Turkish govt debates to cancel Israeli military deals


New Member
Feb 16, 2009
The debate comes a week after Israel killed the nine Turkish Gaza aid activists, including a 19-year-old boy who held dual Turkish-U.S. citizenship, in international waters of the Mediterranean.
Monday, 07 June 2010 13:15
Turkish National Defense Minister Vecdi Gonul said Monday, in reference to a question on whether or not Turkey would cancel military agreements signed with Israel earlier, the agreements were under the responsibility of the Turkish Ministry of Foreign Affairs (MFA), even if they were military agreements.

The debate comes a week after Israeli commandos killed the nine Turkish Gaza aid activists, including a 19-year-old boy who held dual Turkish-U.S. citizenship, in international waters of the Mediterranean.

Israeli companies have been among the main recepients of lucrative tenders to equip the Turkish army.

If the topic of Turkish-Israeli military agreements come to the Turkish government, we would debate on them. We have not yet received any request from the MFA on this issue, Gonul stressed.

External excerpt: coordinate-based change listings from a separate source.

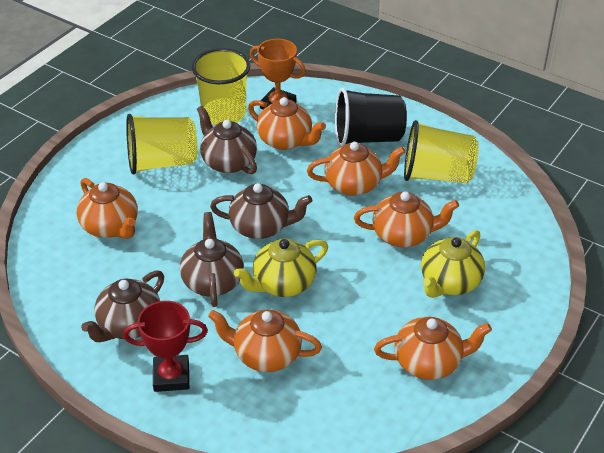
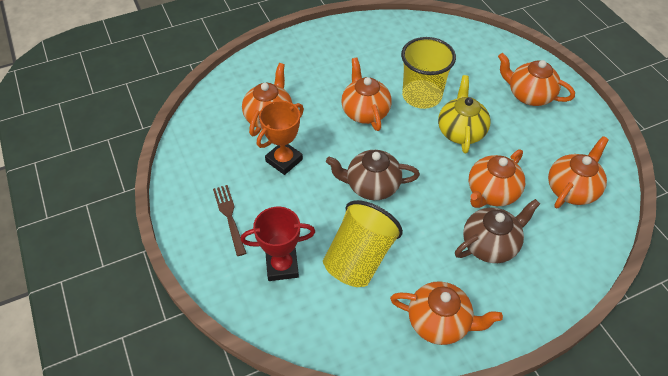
black cup: 1 -> 0
brown fork: 0 -> 1
brown teapot: 4 -> 2
yellow cup: 3 -> 2
yellow teapot: 2 -> 1

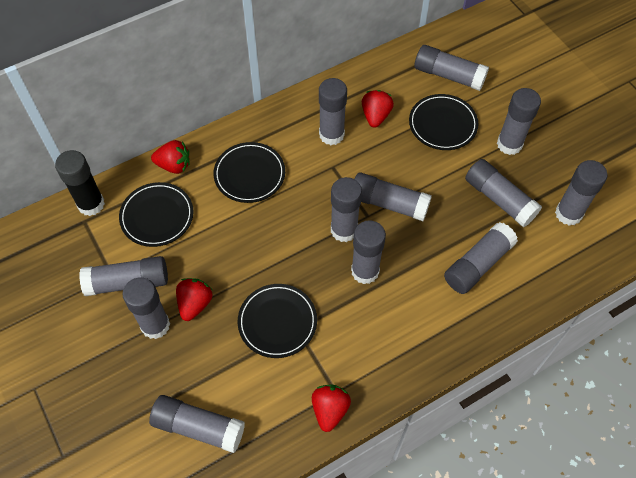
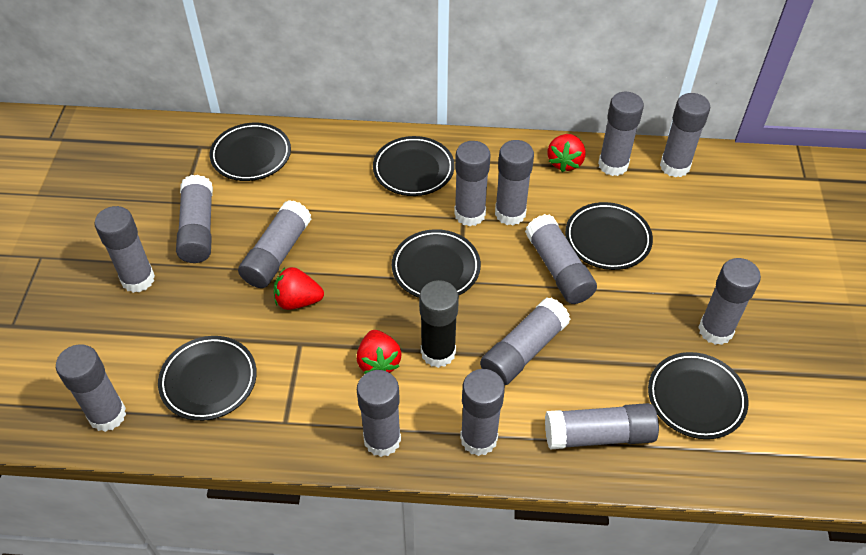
black plate: 4 -> 6
grey glue stick: 12 -> 14
red strawberry: 4 -> 3

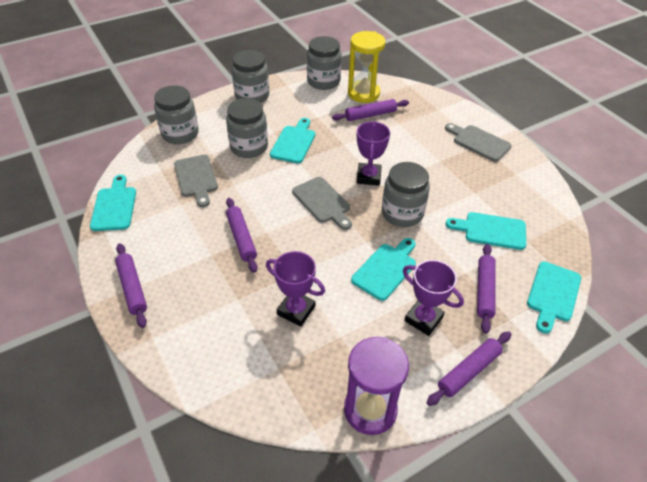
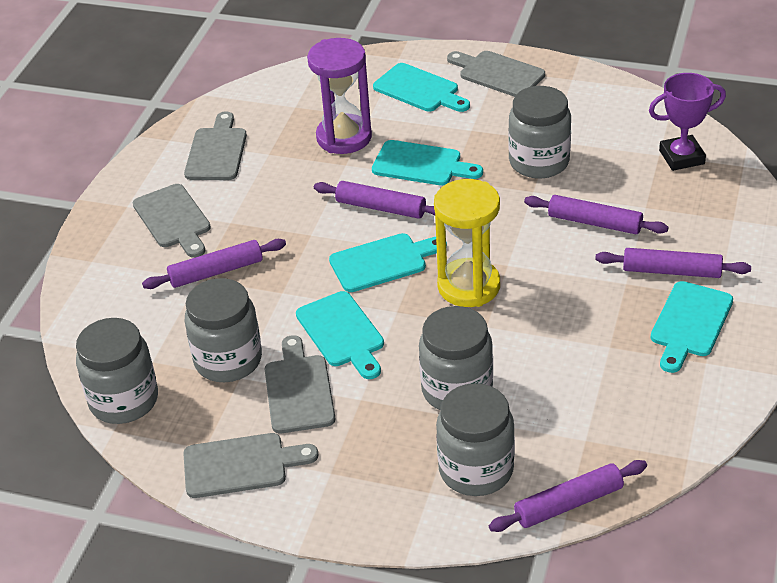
grey cutting board: 3 -> 5
purple trophy: 3 -> 1

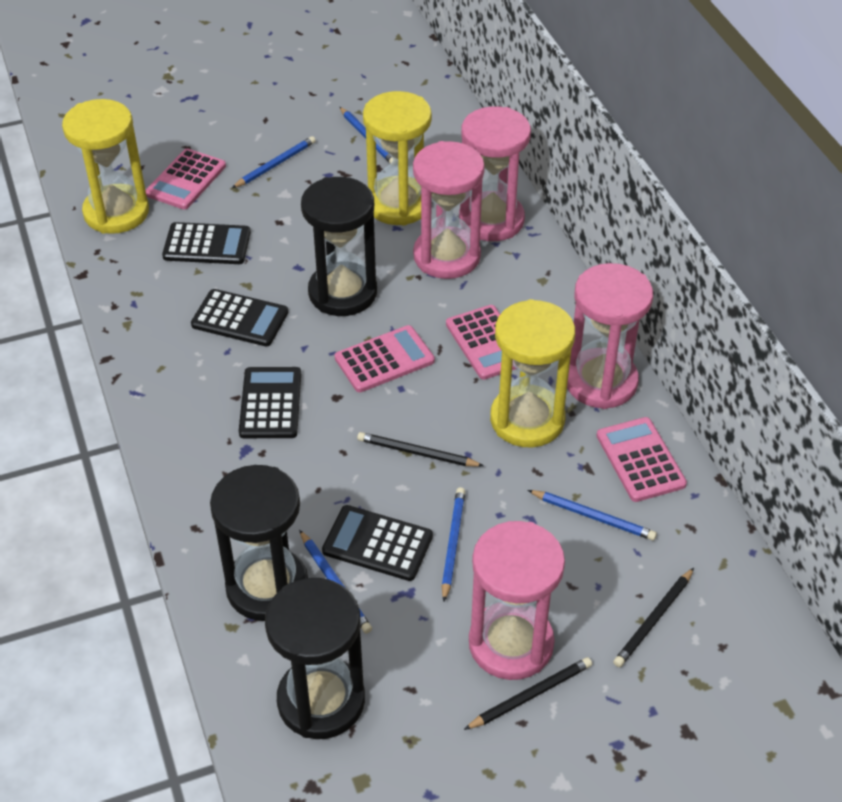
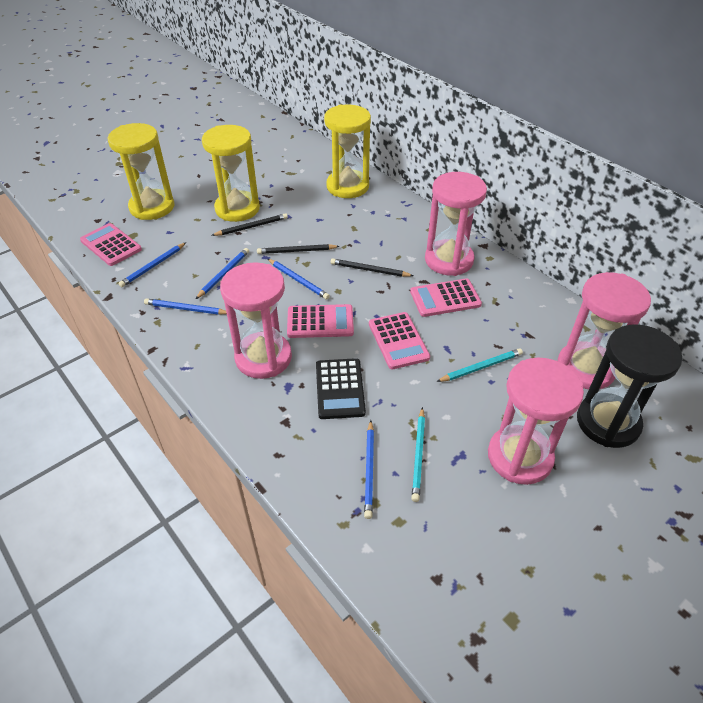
black calculator: 4 -> 1
black hourglass: 3 -> 1
turquoise pencil: 0 -> 2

Three military exercises that were planned with Israel have been cancelled, Gonul said.

"Something to hide"

Turkey's foreign minister on Monday called on Israel to accept an international probe into the deadly raid.

Ahmet Davutoglu said Israel should declare it agrees to the probe proposed by U.N. Secretary-General Ban Ki-moon. He said: "Otherwise, it means that they have something to hide."

However, Israel refused on Sunday a proposal by U.N. Secretary-General Ban ki-Moon for an international investigation into its deadly raid on a Gaza-bound aid ship.

The U.N. chief had suggested establishing a panel that would be headed by former New Zealand prime minister Geoffrey Palmer and include representatives from Turkey, Israel and the United States, an Israeli official said earlier in Jerusalem.

"Debate on military deals"

The Turkish foreign minister said that the future of agreements with Israel depended on Israel's attitude.

Davutoglu said the future of bilateral agreements between Turkey and Israel was related with Israel's stance.

"If Israel gives green light to formation of an international committee and is ready to answer questions of the committee, Turkish-Israeli relations will have a different course. Otherwise, Turkish-Israeli relations cannot be normalized," Davutoglu told a press conference in Istanbul.

The Turkish minister defined the Israeli attack on aid flotilla as a problem between Israel and international community and international law, not a problem between Turkey and Israel.

The ship was also carrying activists from Britain, Germany, Malaysia, Belgium, Ireland and elsewhere.

Davutoglu said international community was facing a serious problem, and enumerated the prior question as if a country had the right to intervene in a civilian ship that was sailing in international waters.

The minister said United Nations (UN) Secretary General Ban Ki-moon proposed to set up an international committee to deal with the issue, and Turkey's Prime Minister Recep Tayyip Erdogan accepted that proposal.

"If Israel thinks it has protected its national interests and rights, it should declare that it accepts formation of an international committee. Otherwise, it means that they are hiding some facts," Davutoglu said.

Davutoglu also said Turkey would never let any country to hurt Turkish citizens on purpose, and every one would have to face the consequences.

Ankara recalled its ambassador from Israel and scrapped plans for three joint military exercises.

Turkey's Ambassador to Israel Oguz Celikkol arrived in Turkey on June 3 after Turkey had called him back due to the raid of Israeli navy forces on a convoy of aid ships of Humanitarian Relief Foundation (IHH) carrying humanitarian aid for Gaza.

Turkey would reduce economic and defence ties with Israel, Deputy Prime Minister Bulent Arinc had said last Friday.

Ankara would reduce relations in these fields to a minimum level, taking into account whether (cooperation) already exists... whether payments have been made or not, Arinc said.

Gonul's remarks came while receiving Mali's Defense Minister Natie Plea in Ankara on Monday.

"First high level visit from Mali"

Speaking to reporters while receiving Plea, Minister Gonul said that Plea's visit was the first high level visit to Turkey from Mali.

Mali is a country with deep cultural roots in Africa. It is a big and rich country. Turkey and Mali share historical relations, Gonul said.

Turkey opened her first embassy in Mali in February of 2010. The two countries, in 2000, signed a defense framework agreement, Gonul stressed.

Minister Plea's visit to Turkey will contribute to good relations between our two ministries, Gonul underlined.

Plea, in his part, said that he was pleased to be in Turkey.

I am here to boost our cooperation with Turkey, Plea said.

We are pleased with the hospitality displayed to us in Turkey. I thank you for extending a friendly hand, Plea said.